Thursday, December 16, 2010

Invasive Plant Threatens Nepal's Chitwan National Park

Indian rhinoceros being observed by tourists in Chitwan National Park

Recently, conservationists have stated that the Chitwan National Park in Nepal is under threat from an invasive plant species known as Micania Micrantha. This foreign invader, which hails from South America, is notorious for destroying the park's native ecosystem by smothering, choking, and pulling over native plants. It was thought to have been introduced in southern Asia during World War II as a form of camouflage for military bunkers in India. It was later used on tea plantations to conceal exposed strips of soil, in order to prevent erosion. It was first reported in Nepal in 1966. The plant, though edible to herbivores, is nutritionally deficient compared to Nepal's native plants which sustain Chitwan's rhino population. According to Naresh Subedi, a biologist working for the National Trust for Nature Conservation (NTNC), the plant has engulfed more than a third of the national park and can cause soil erosion which will have a devastating impact on the wildlife. A single plant can produce between 20,000 and 40,000 seeds, which can be dispersed by wind, and the shoots are said to grow up to 2.7 centimeters per day. World Wildlife Fund (WWF) conservationist Rinjan Shrestha, who is working on a national plan to control the spread of this plant, stated that India is conducting experiments with a fungus that poisons the plant.
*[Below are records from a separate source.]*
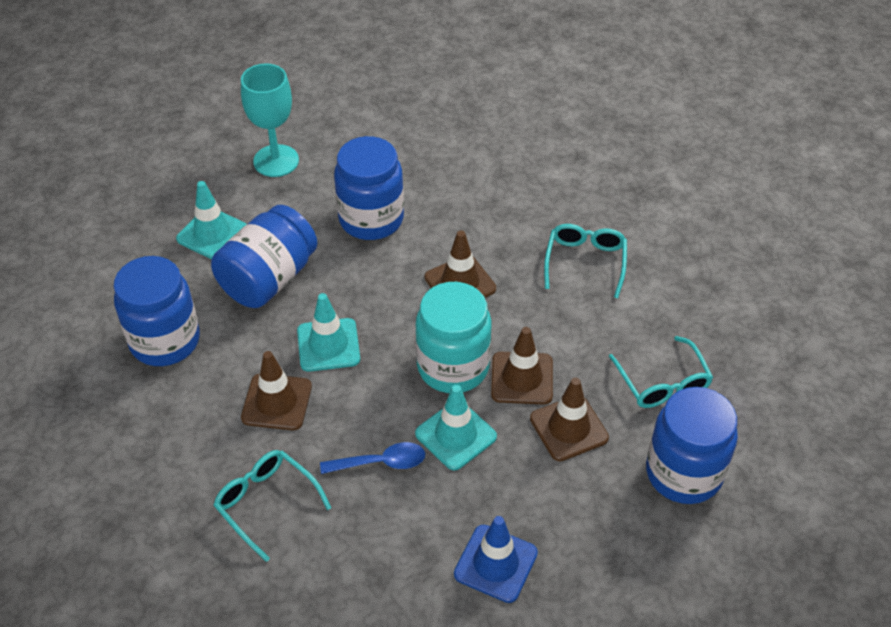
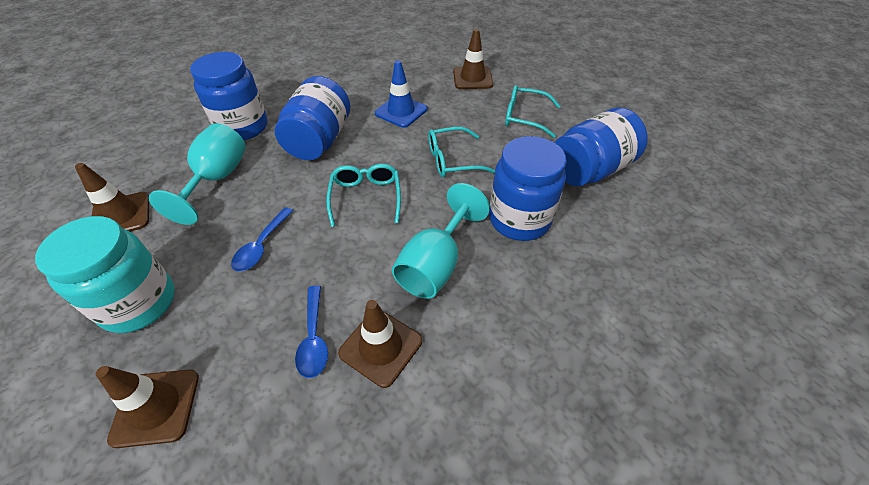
blue spoon: 1 -> 2
turquoise goblet: 1 -> 2
turquoise traffic cone: 3 -> 0

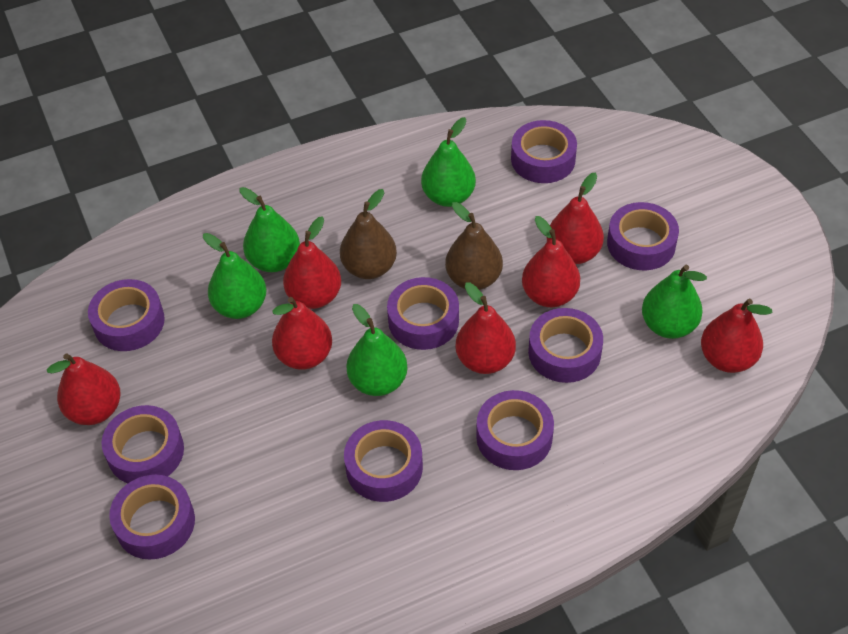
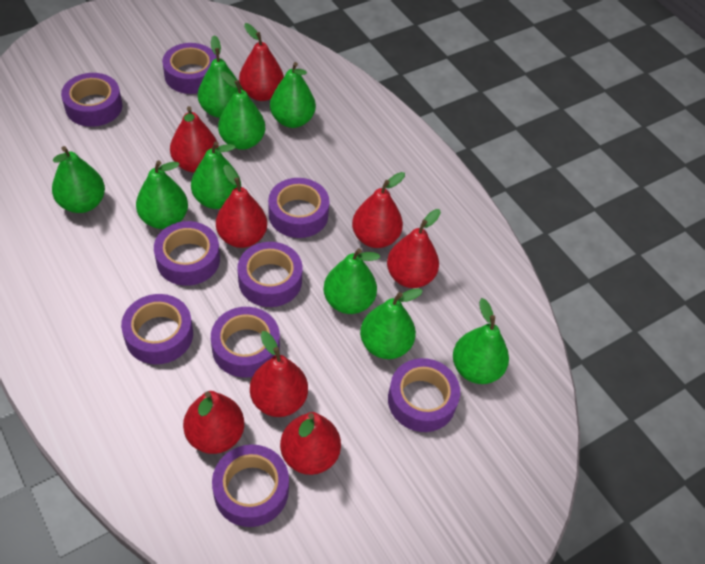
brown pear: 2 -> 0
green pear: 5 -> 9
red pear: 7 -> 8

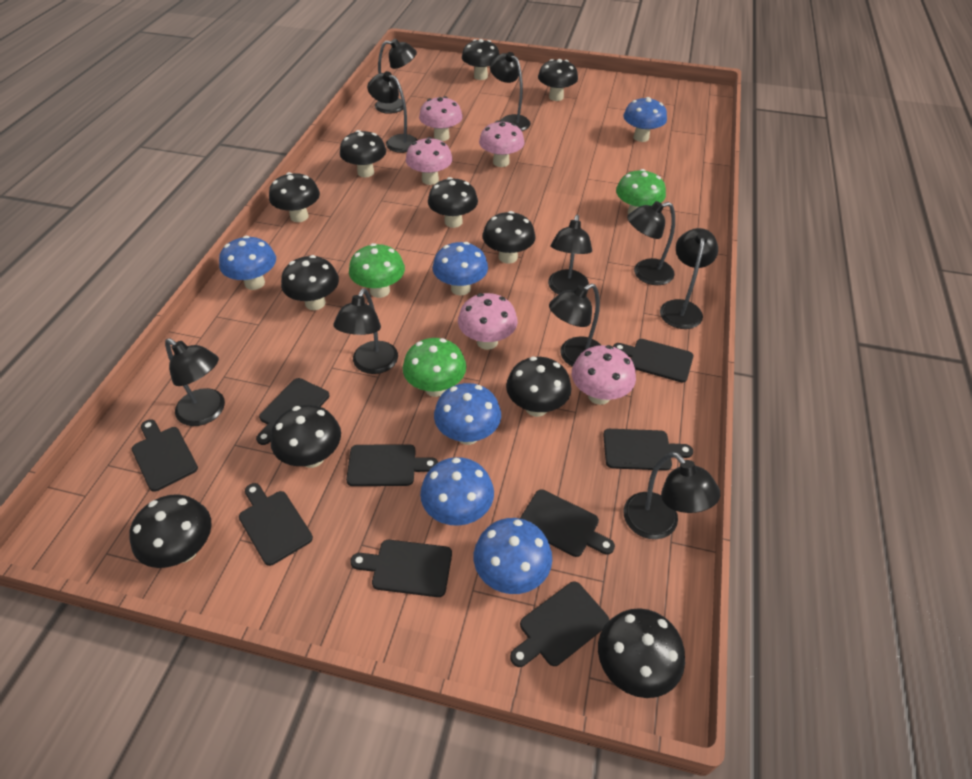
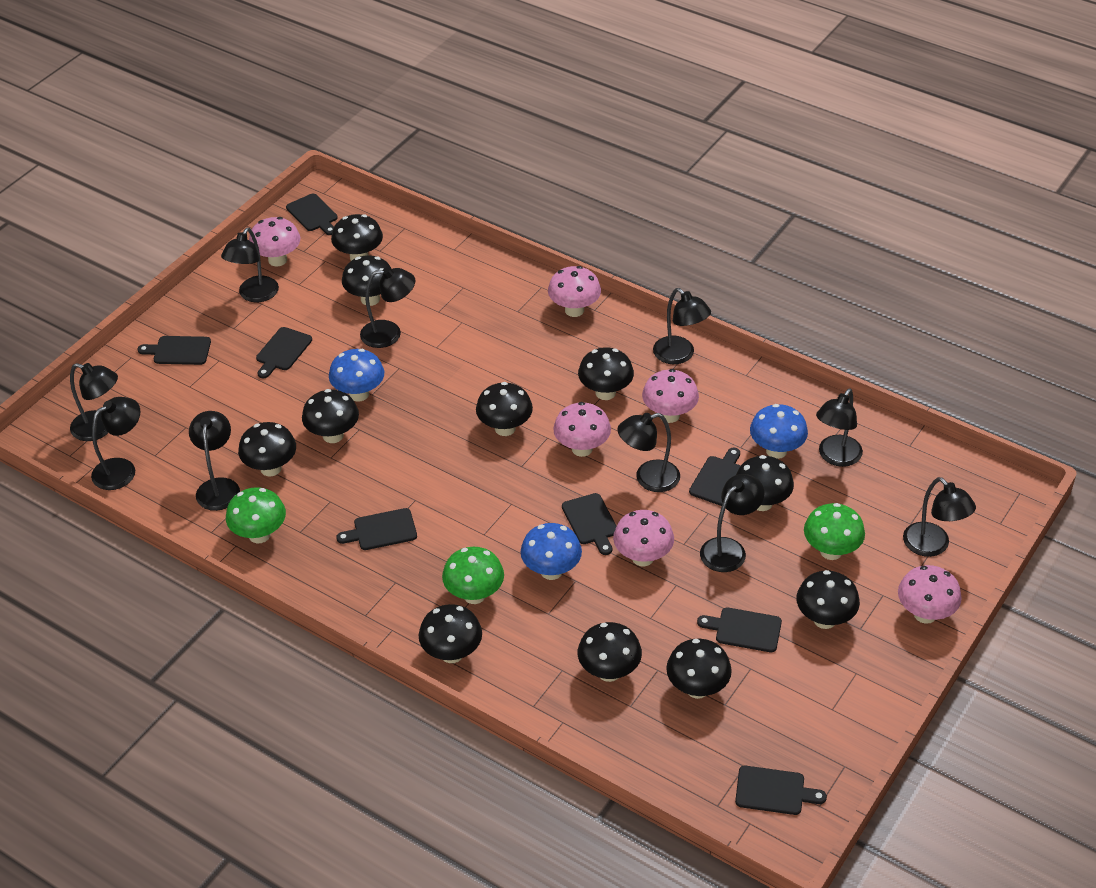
black cutting board: 9 -> 8
blue mushroom: 6 -> 3
pink mushroom: 5 -> 6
But he acknowledged that it is going to be difficult, as no reliable method for killing it without hurting the native plants has been found yet.
Micania Micrantha

I sure hope that the WWF, along with biologists and conservationists, will come up with a technique in keeping this invasive species' population in control. While this plant does not seem to be inedible to rhinos and other herbivorous animals in Chitwan National Park, it is infamous for causing soil erosion. Hearing about this foreign plant in the Indian subcontinent, made me think about another South American plant called the water hyacinth. This water plant is particularly common in ponds and lakes in India, especially in Kaziranga National Park. There, animals such as rhinos and buffaloes would be seen grazing on these succulent plants in waterholes. However, being an invasive plant, I wonder how the water hyacinth's population is kept under control. Does it involve any work from local conservationists and biologists? Or do the animals themselves keep the plant's population in check?

View article here


  1. Keeping water hyacinth under control is a never ending task, being strenuously attempted all over the world, with a discouragingly low success rate. It must be harvested at a profit. It is all biomass, waiting to be biofuel. It can be briquetted or made into fuel gas. Much of it could be used as cattle feed. New uses for its fiber are published daily.

  2. Thanks for such interesting information.